At one point in our life, we’ve all said it, “on January 1st, I’ll start making changes.” We might say that in December, or September, or May, or even February. We have this habit of putting off the changes we want or need to make in our life until that big date. Forget the, “I’ll start on Monday.” That is nothing compared to what we keep saying we will start on January 1st.
You know what happens? January 1st comes and goes and those changes are nowhere to be seen. It doesn’t have to just be about changes you want to make. It can be things we want to start working on. Our goals. Yes, the goals probably require changes, but we push off our goals for living in the here and now and not getting uncomfortable.
Why? Why do we do this? Because making changes or going after goals is uncomfortable. Staying exactly where we are. Staying in the pain or the shitty job or the habits we have now, that’s more comfortable than trying something new. Here’s the thing, you probably feel like you need these last few days, weeks, months to enjoy what you are thinking about giving up. You want to savor it just a little longer, then you’ll remove it from your life. Or, you don’t want to start reading those books, taking those classes, writing those posts, doing those videos, whatever, because you are afraid you are going to suck. So, you’ll wait until next year so you can learn more and start with a bang.
Guess what? I seriously just said this to one of my friends in the last week. In fact, this is exactly what I said:
“I want to be able to plan out my blog posts better, then start adding in YouTube”
“I have to get way more consistent with my time too”
Let me take you back a step. I had been thinking that for soooo long, but I kept it to myself. I didn’t want to tell anyone what I wanted to do because I didn’t want anyone to judge it. I didn’t want to hear their opinions yet. I thought all of other people’s opinions about me doing videos would be negative. But I took a small chance when we were talking about her videos. We were talking about recording YouTube videos on our phones. I opened the door by saying that I’d probably use my phone. I opened the door for her opinion. I didn’t even think about it. But you know what? Her opinion was something that I hadn’t expected.
“please tell me you’re going to do videos”
That’s what she told me. Her opinion is one that I’ve really come to value and I was afraid to mention it. For what? Why was I afraid? I have no idea.

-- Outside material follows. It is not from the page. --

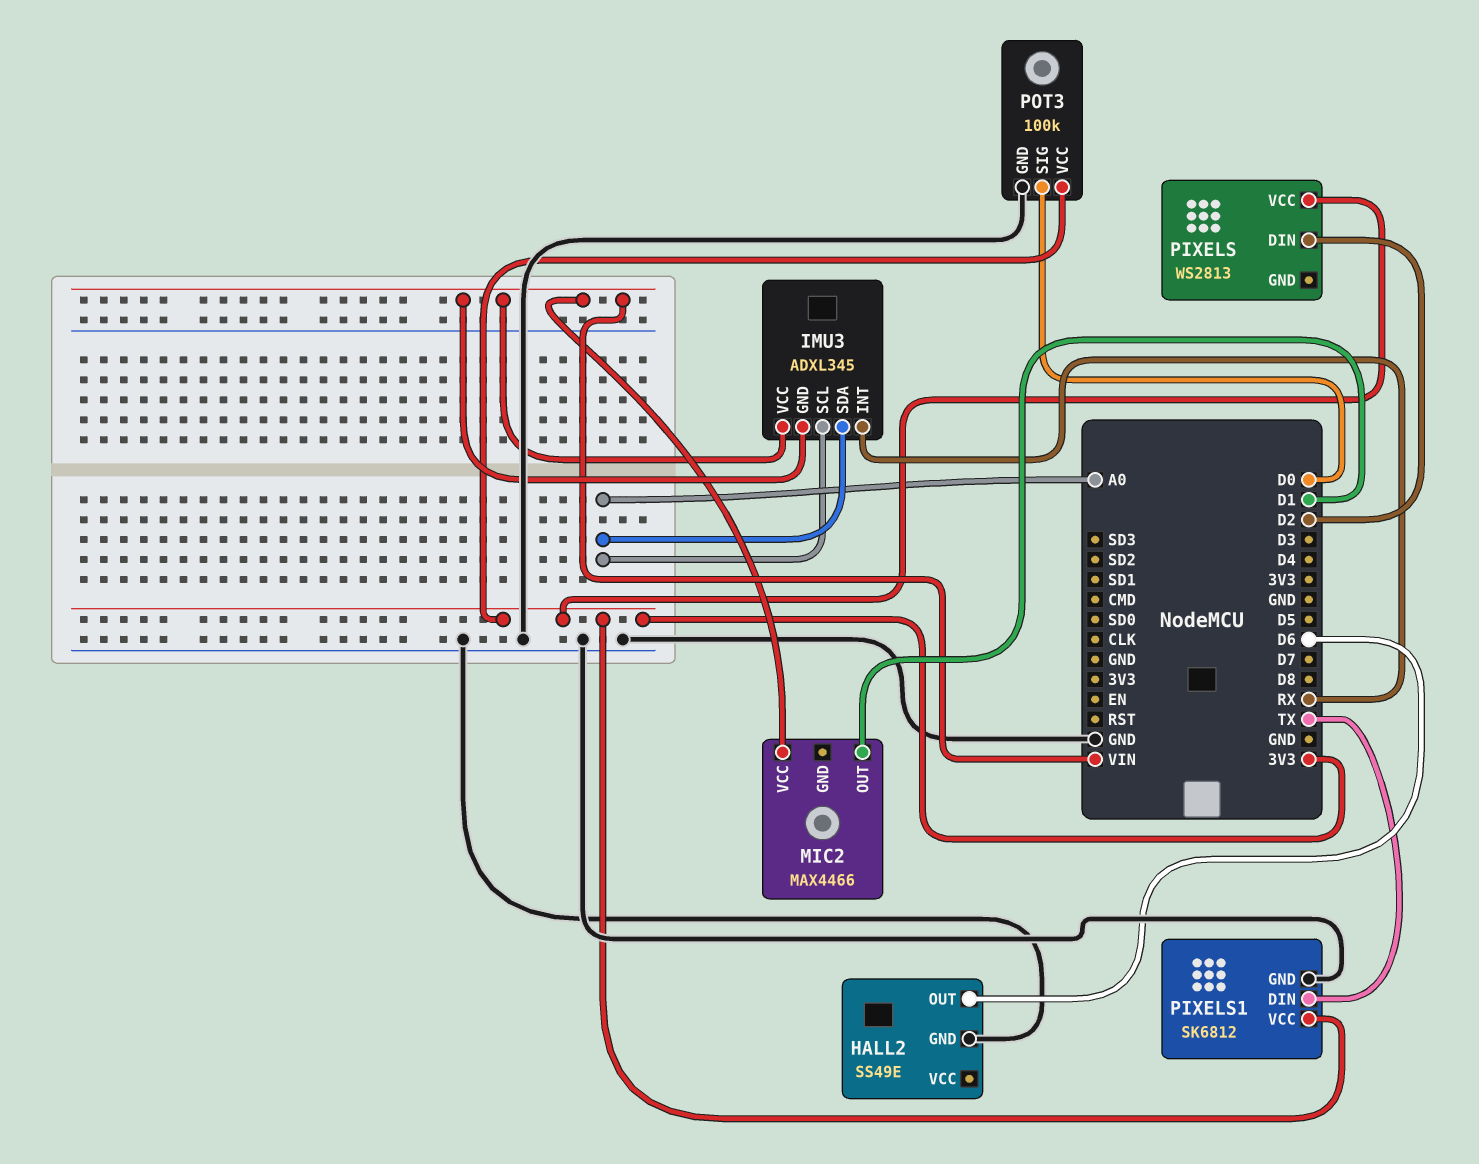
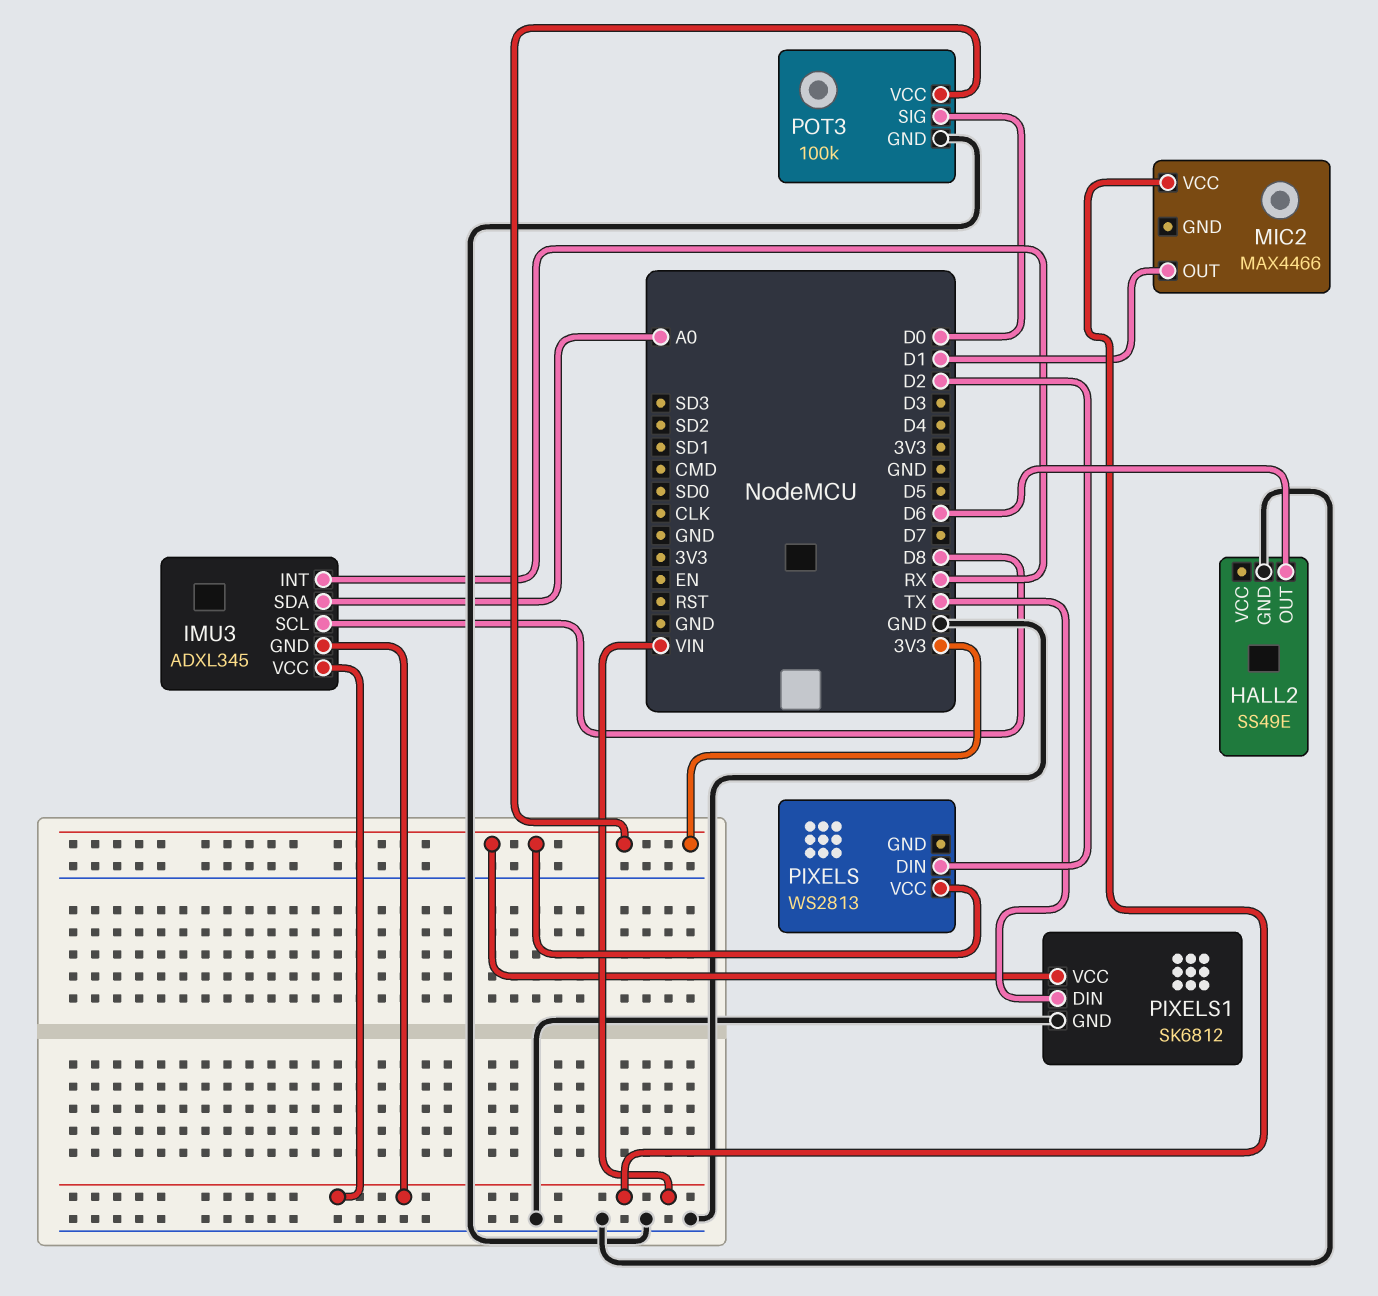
IMU3 pin SCL: A0 -> D8

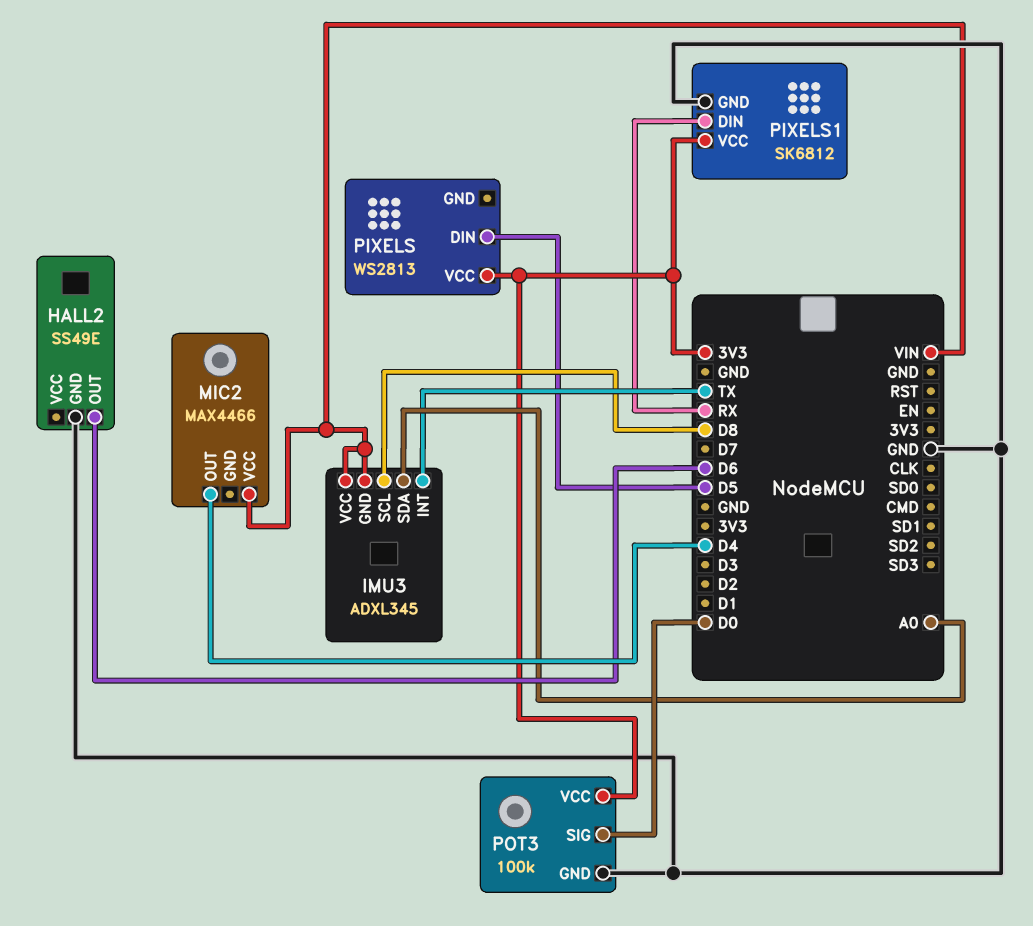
IMU3 pin INT: RX -> TX
MIC2 pin OUT: D1 -> D4
PIXELS pin DIN: D2 -> D5
PIXELS1 pin DIN: TX -> RX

I think fear in general.
That fear is what has prompted me for months to delay starting a YouTube channel to compliment this blog until next year. I didn’t even say January 1st. I said next year. Next year is 366 days in 2020. That is a lot of year to delay my goal to.
It was so open-ended because I didn’t want to put a timeline on me getting my shit together. I didn’t want to start now because I didn’t feel confident that I even knew what my message would be. Shit, I can barely keep a consistent schedule on doing Instagram stories.
I don’t have to be consistent to begin. I don’t have to have it all figured out to start. The only thing that I need to start is sitting my ass down and doing it.
I don’t need a new year. You don’t need a new year. What do you want to change about your life? What goals do you want to reach for?
Let me tell you what I normally would say I’d start on January 1st:
- Ditching the unhealthy carbs that slowly crept back into my diet
- Walking enough each day that my hips and back feel good
- Drinking the green tea
- Doing the thought work
- Cutting out the spending on random Americano runs
I have implemented all of those in my life. I am using today to be healthier and reach some of my goals. Now, I just have to keep using today to start on the other goals that I have been delaying for no reason other than fear.
What are you delaying until next year? Why?